Traditional publishing refers to the established system of getting a book deal, which involves submission to agents and usually a many of rejections and then, perhaps, eventually being accepted. After you have been accepted as a client of the agent, they will submit the manuscript to publishers many of whom may reject it until one agrees to publish the work, and a contract is signed. The book will then go through more edits and will eventually be published.
Of course, there are advantages and disadvantages to being traditionally published. One of the advantages is often seen as securing an advance. What this means is that the publisher pays the author money before the book has started to sell. This is therefore an advance on the anticipated royalty payments that the author will receive. No further money will be paid to the author until the book has sold sufficiently well to repay that advance to the publishers. So, the advance is effectively a loan and if the book does not sell as well as anticipated, no further payments will be made to the author, and, indeed, the chances are the contract will be terminated by the publisher.

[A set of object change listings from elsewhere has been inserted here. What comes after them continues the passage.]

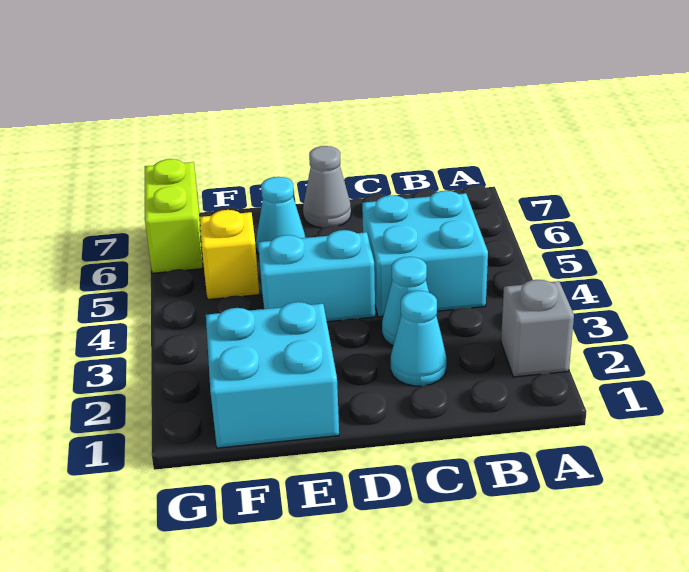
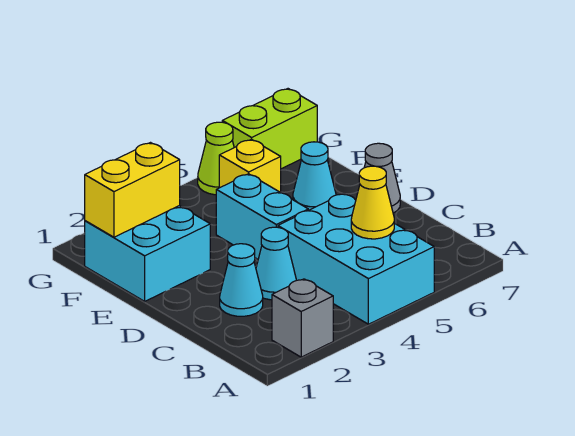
cyan brick B4:C5 level 1 -> cyan brick A4:C5 level 1
none -> yellow cone B5 level 2
none -> yellow brick F1:F2 level 2
none -> lime cone G5 level 1

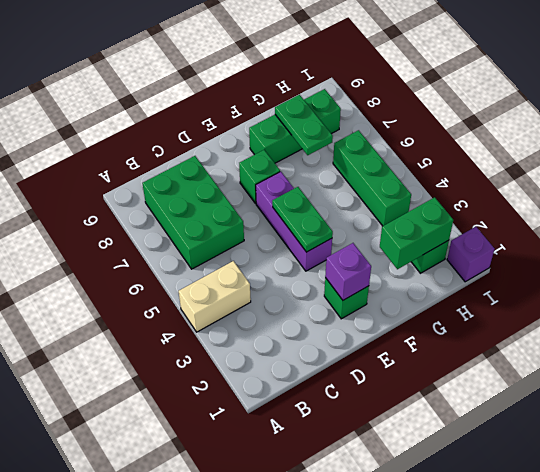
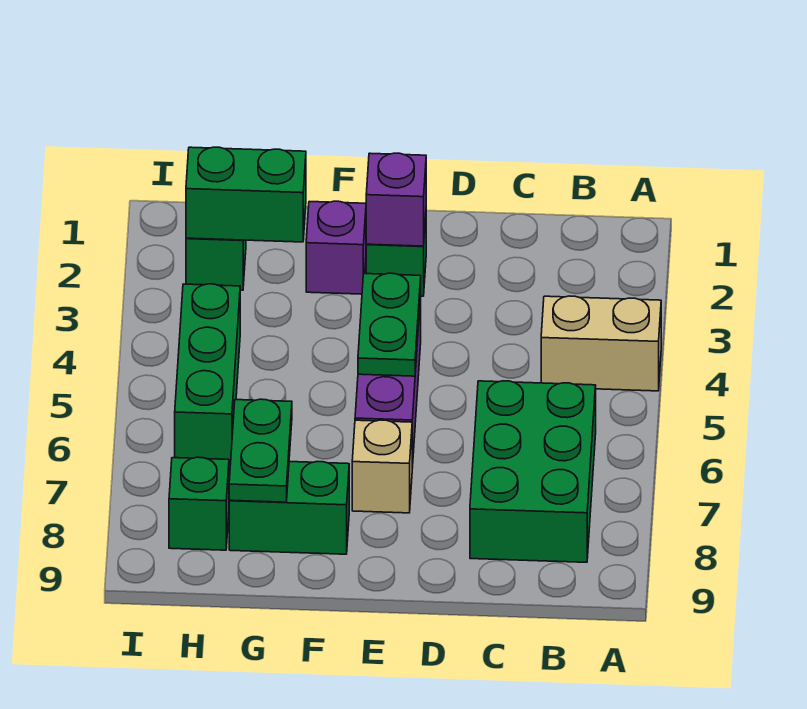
green brick E7 level 1 -> tan brick E7 level 1
purple brick I1 level 1 -> purple brick F2 level 1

Gone are the days when publishers would give authors a chance over two or three books to come good. The world of publishing, as many other avenues of life, is cut-throat now.
Let’s look at the advantages and disadvantages of different methods of getting published.
Ø Good distribution networks, which can get your book into bookshops.
Ø Professional editing, production, and cover design of your book.
Ø Professional marketing.
Ø Can get your book reviewed in the media such as the press, radio or on television.
Ø Is more likely to result in sale of overseas, audio and film/TV rights.
Ø They usually pay an advance to authors. (An upfront payment which is offset against royalties.)
Ø Even with the biggest publishers, the amount they spend on marketing for debut authors is small. The author will require to make a considerable effort to promote their own book.
Ø It is difficult for debut authors to obtain bookshop space or professional reviews.
Ø Traditional royalty payments for physical books are low, and traditional publishers have been slower to exploit the e-book market than independent publishers and those who self-publish.
Ø Most traditional publishers will not consider direct submissions. The author will require representation by an agent before they will be considered, never mind accepted for publication.